En Espartaco, uno de los filmes más icónicos de Kirk Douglas, a su personaje le preguntan: “¿No temes a la muerte, Espartaco?”, a lo que el protagonista le responde: “No más que a la vida”.
Douglas fue marcado por este personaje y sus ideales; el histrión tampoco parecía temer a la muerte, incluso la libró en dos ocasiones y siguió trabajando hasta 2008, cuando fue parte del documental Empire State Building Murders.
Kirk a los 103 años de edad y con su partida no solo se va él, también dice adiós Espartaco y él último actor vivo de la década de oro del cine de Hollywood.
“Su muerte es la de la última leyenda grande del cine y de la vieja época más interesante de Hollywood, basándonos en que es una carrera que se forja a inicios de la década de los 40, cuando empiezan las películas más ambiciosas”, señaló el crítico de cine José Felipe Coria.

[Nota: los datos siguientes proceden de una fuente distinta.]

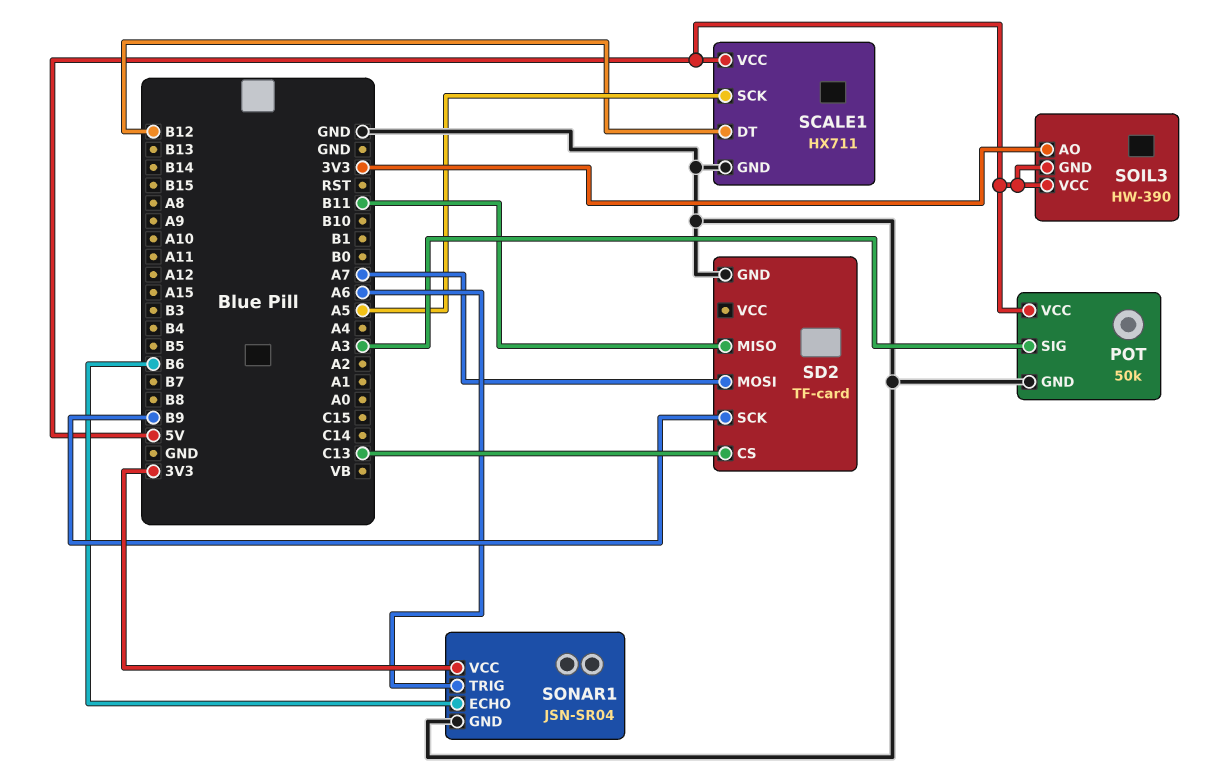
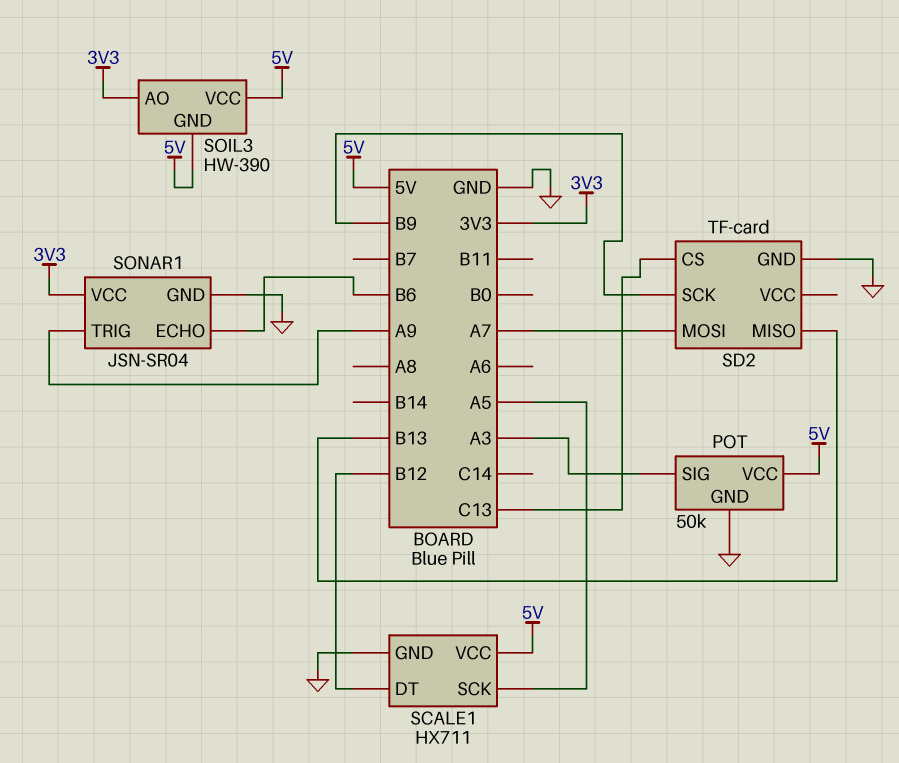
SD2 pin MISO: B11 -> B13
SONAR1 pin TRIG: A6 -> A9

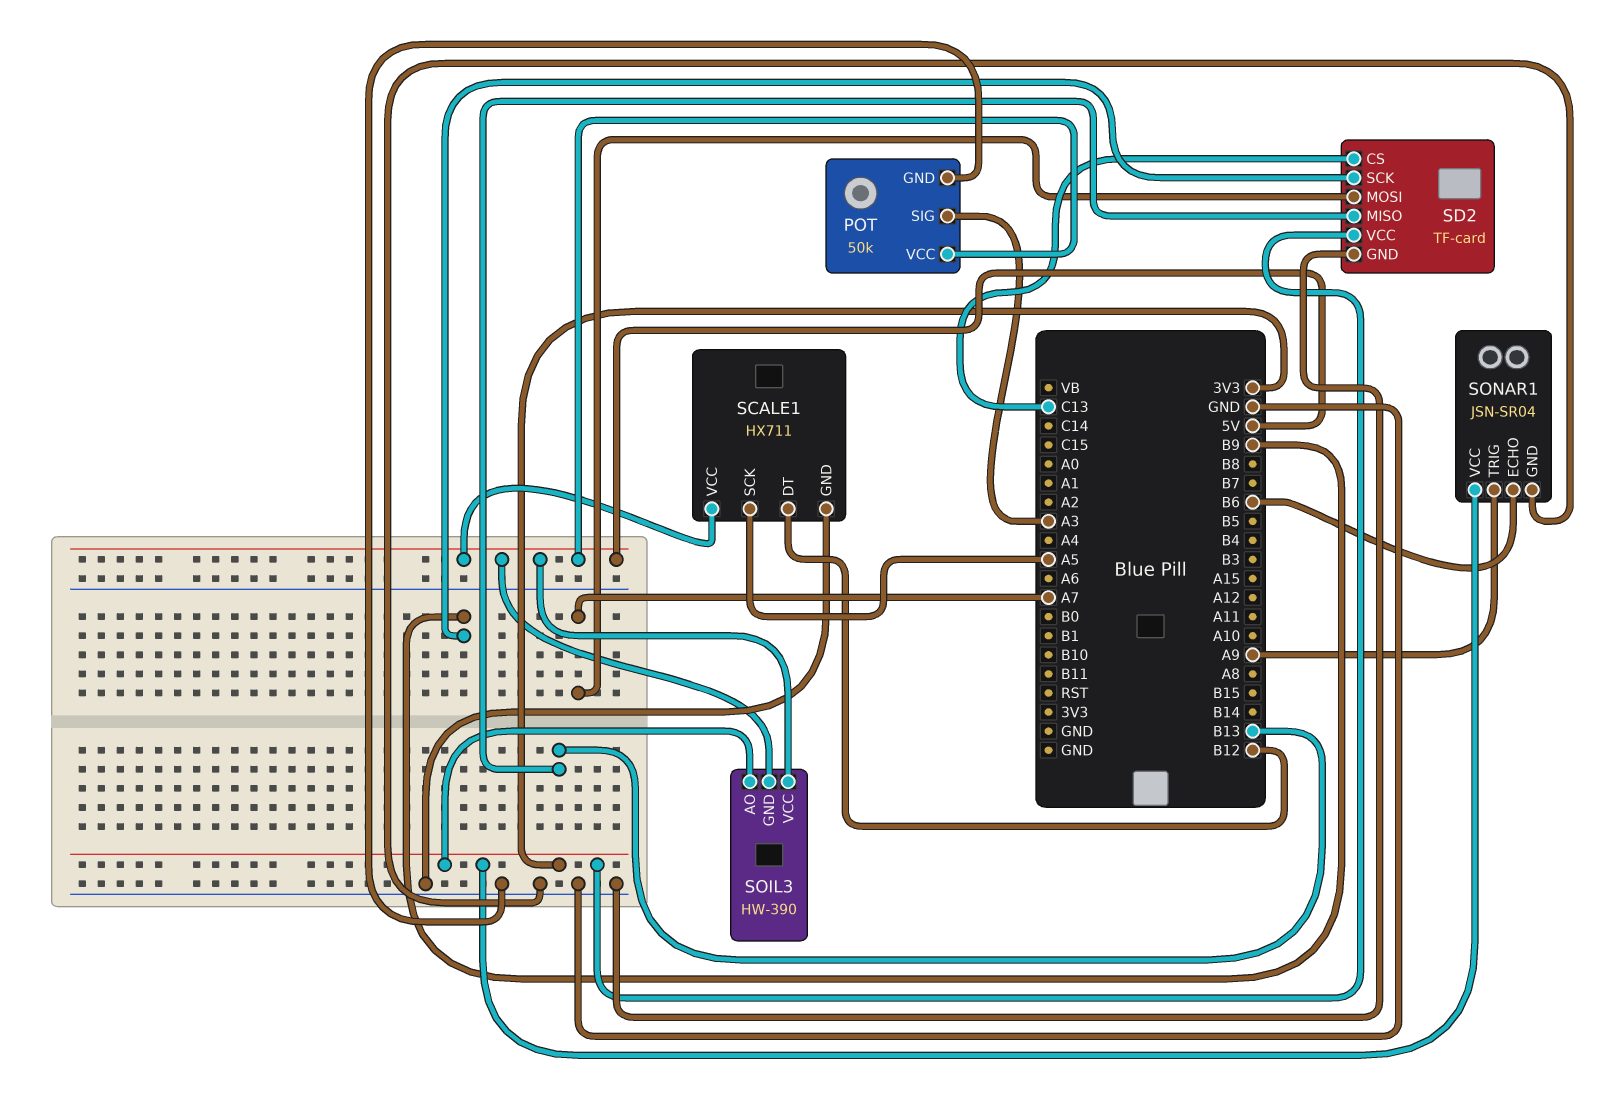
SD2 pin VCC: none -> 3V3

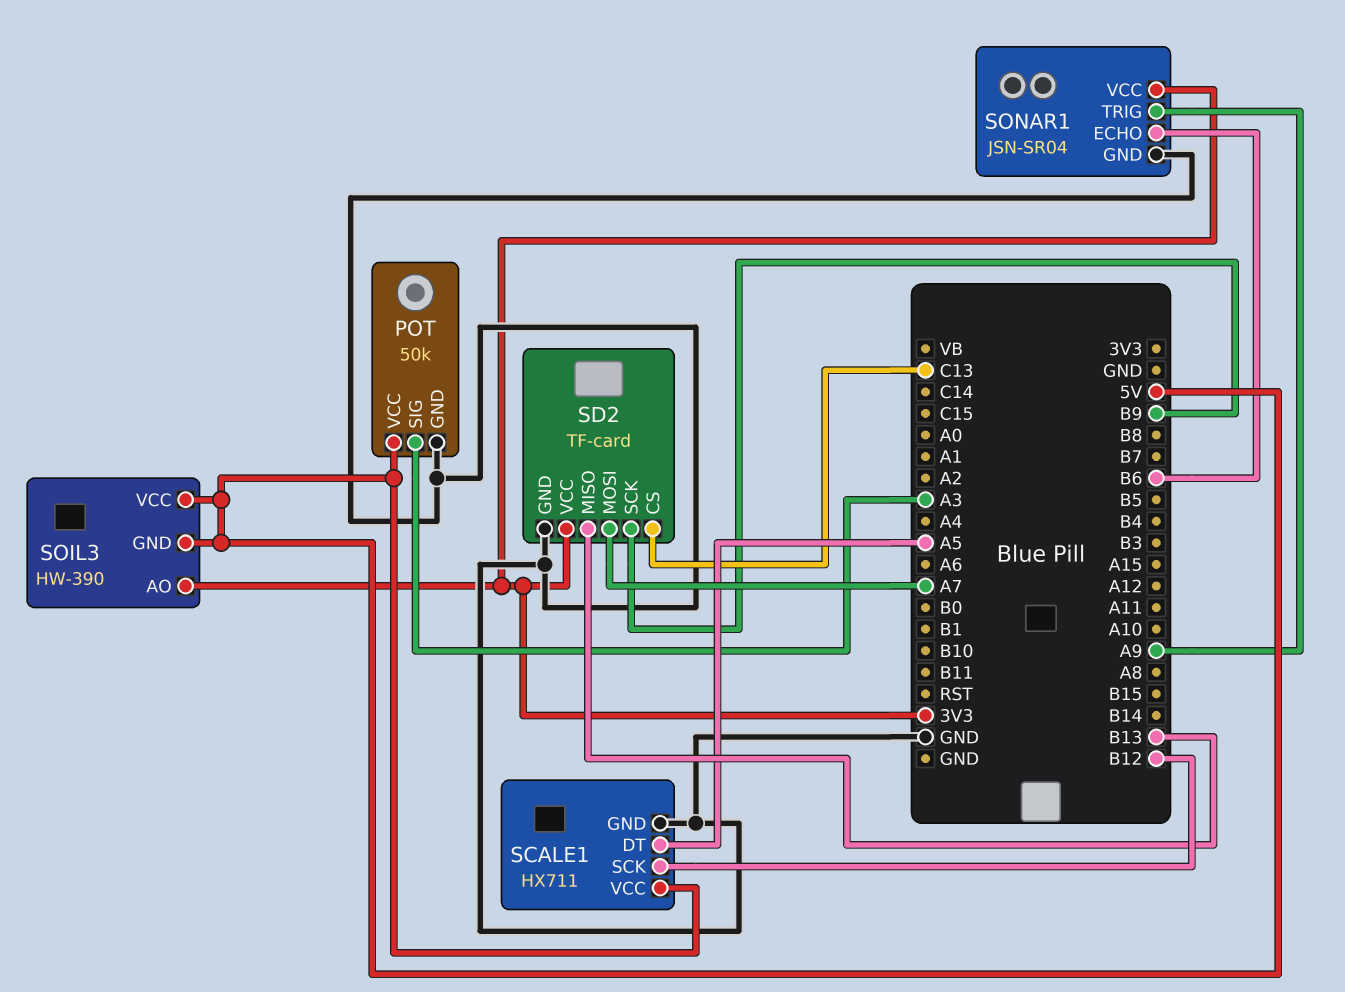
SCALE1 pin DT: B12 -> A5
SCALE1 pin SCK: A5 -> B12

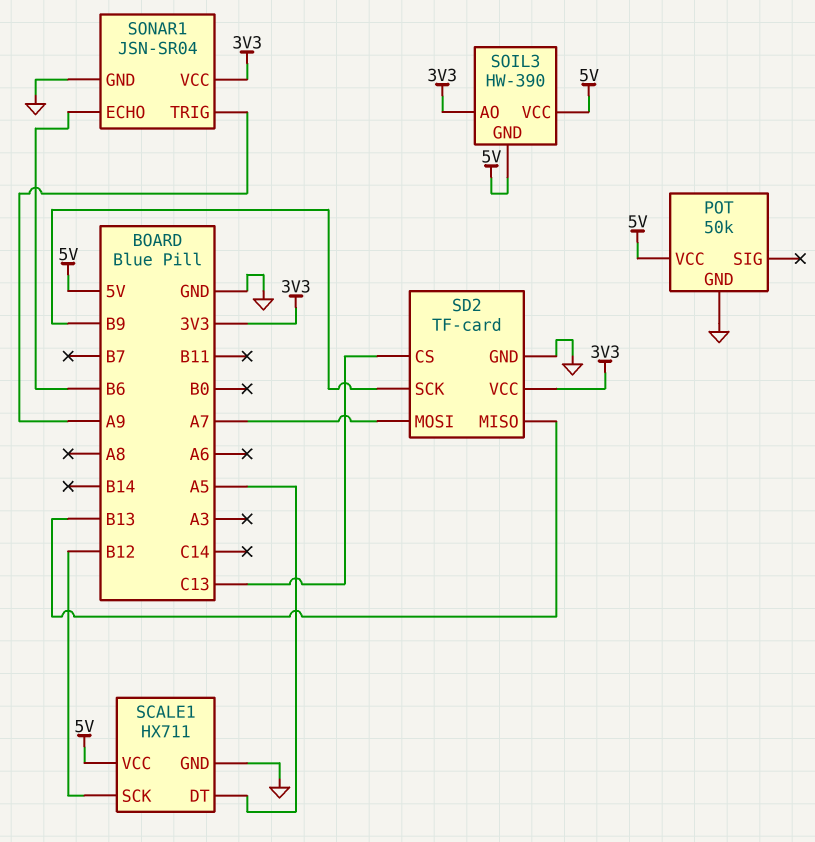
POT pin SIG: A3 -> none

El especialista recordó que uno de los grandes aportes de Douglas es haber sido de los primeros actores que se comenzó a producir con éxito.
“Él empezó su trayectoria como productor y fue uno que rompió esquemas porque su faceta como actor le permitió empezar a hacer películas más ambiciosas a nivel de producción. Aunque no tuvo crédito, él fue el productor de ‘La patrulla infernal’ de Stanley Kubrick”, expresó.